THE 10 MOST POWERFUL FEELINGS YOU EAT TO SUPPRESS ARE:

1. ANXIETY
2. ANGER/RAGE
3. SADNESS
4. HURT
5. DISAPPOINTMENT
6. LONELINESS
7. SELF-HATE
8. DEPRIVATION
9. EMPTINESS
10. GUILT

Next, you need to find other ways of expressing your emotions. Talk to a friend about the issue or if there is a person involved, talk to the person that is causing you to feel bad. Some of us do not want to burden others with our problems, so writing your thoughts in a diary can help clear your mind and put it to rest. Simply write everything and anything you are thinking and feeling just before you are ready to indulge.

When your feelings go unexpressed, they tend to be stored in your body as a form of tension or anxiety, which can lead to depression and a variety of other psychosomatic (mind/body) illnesses. These dysfunctions can include problems such as bingeing, purging, self-starvation or compulsive overeating. There is no running away from those feelings. You need to find ways to express your emotions or manage them without eating yourself to obesity.
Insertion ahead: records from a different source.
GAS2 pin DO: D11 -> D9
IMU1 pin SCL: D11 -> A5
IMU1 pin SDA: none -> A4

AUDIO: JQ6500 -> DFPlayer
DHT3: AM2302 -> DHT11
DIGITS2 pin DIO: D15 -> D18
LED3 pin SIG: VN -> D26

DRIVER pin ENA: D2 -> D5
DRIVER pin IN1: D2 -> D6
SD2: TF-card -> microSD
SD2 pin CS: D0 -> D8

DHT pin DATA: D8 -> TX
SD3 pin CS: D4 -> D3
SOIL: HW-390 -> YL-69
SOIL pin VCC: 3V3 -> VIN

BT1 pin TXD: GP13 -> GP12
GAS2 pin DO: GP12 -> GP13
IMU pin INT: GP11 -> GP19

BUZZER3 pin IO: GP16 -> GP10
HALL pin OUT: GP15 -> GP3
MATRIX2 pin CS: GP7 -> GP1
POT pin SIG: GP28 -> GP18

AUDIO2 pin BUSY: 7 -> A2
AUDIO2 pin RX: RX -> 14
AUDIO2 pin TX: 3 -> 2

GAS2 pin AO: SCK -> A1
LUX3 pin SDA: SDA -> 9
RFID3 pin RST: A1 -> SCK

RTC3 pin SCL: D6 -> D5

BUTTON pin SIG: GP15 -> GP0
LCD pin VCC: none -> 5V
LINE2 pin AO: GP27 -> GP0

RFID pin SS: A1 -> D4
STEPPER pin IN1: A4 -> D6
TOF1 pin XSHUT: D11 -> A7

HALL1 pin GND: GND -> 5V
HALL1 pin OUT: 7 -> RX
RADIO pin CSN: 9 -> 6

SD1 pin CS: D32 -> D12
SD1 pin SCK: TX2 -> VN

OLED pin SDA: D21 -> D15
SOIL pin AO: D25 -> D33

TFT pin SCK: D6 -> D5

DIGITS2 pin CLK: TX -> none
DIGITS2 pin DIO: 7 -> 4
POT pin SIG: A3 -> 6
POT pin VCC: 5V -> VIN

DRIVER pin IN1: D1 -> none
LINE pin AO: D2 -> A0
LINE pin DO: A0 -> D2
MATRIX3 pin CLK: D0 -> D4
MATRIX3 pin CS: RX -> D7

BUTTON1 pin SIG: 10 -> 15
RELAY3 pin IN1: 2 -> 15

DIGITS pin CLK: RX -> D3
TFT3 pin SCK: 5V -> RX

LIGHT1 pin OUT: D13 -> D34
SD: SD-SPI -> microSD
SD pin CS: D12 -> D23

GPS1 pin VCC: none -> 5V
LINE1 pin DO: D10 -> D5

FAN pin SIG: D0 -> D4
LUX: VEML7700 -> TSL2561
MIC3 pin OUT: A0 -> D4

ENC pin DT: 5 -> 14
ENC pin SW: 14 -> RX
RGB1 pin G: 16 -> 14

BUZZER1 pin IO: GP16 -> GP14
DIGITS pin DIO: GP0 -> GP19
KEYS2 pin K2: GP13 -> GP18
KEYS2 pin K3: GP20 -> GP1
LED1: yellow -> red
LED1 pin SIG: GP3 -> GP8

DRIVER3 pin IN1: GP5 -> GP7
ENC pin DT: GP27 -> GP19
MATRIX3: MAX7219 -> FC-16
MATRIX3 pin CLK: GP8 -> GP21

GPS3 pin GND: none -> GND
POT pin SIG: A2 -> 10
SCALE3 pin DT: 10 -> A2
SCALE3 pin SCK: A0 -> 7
If your problem is something that you are struggling to deal with alone, you should see your GP and discuss your feelings with him/her. Help is available, and taking that first step to acknowledging that you need some support, is your first important step towards building a healthier relationship with food. A helpful website is provided by the National Centre for Eating Disorders (www.eating-disorders.org.uk).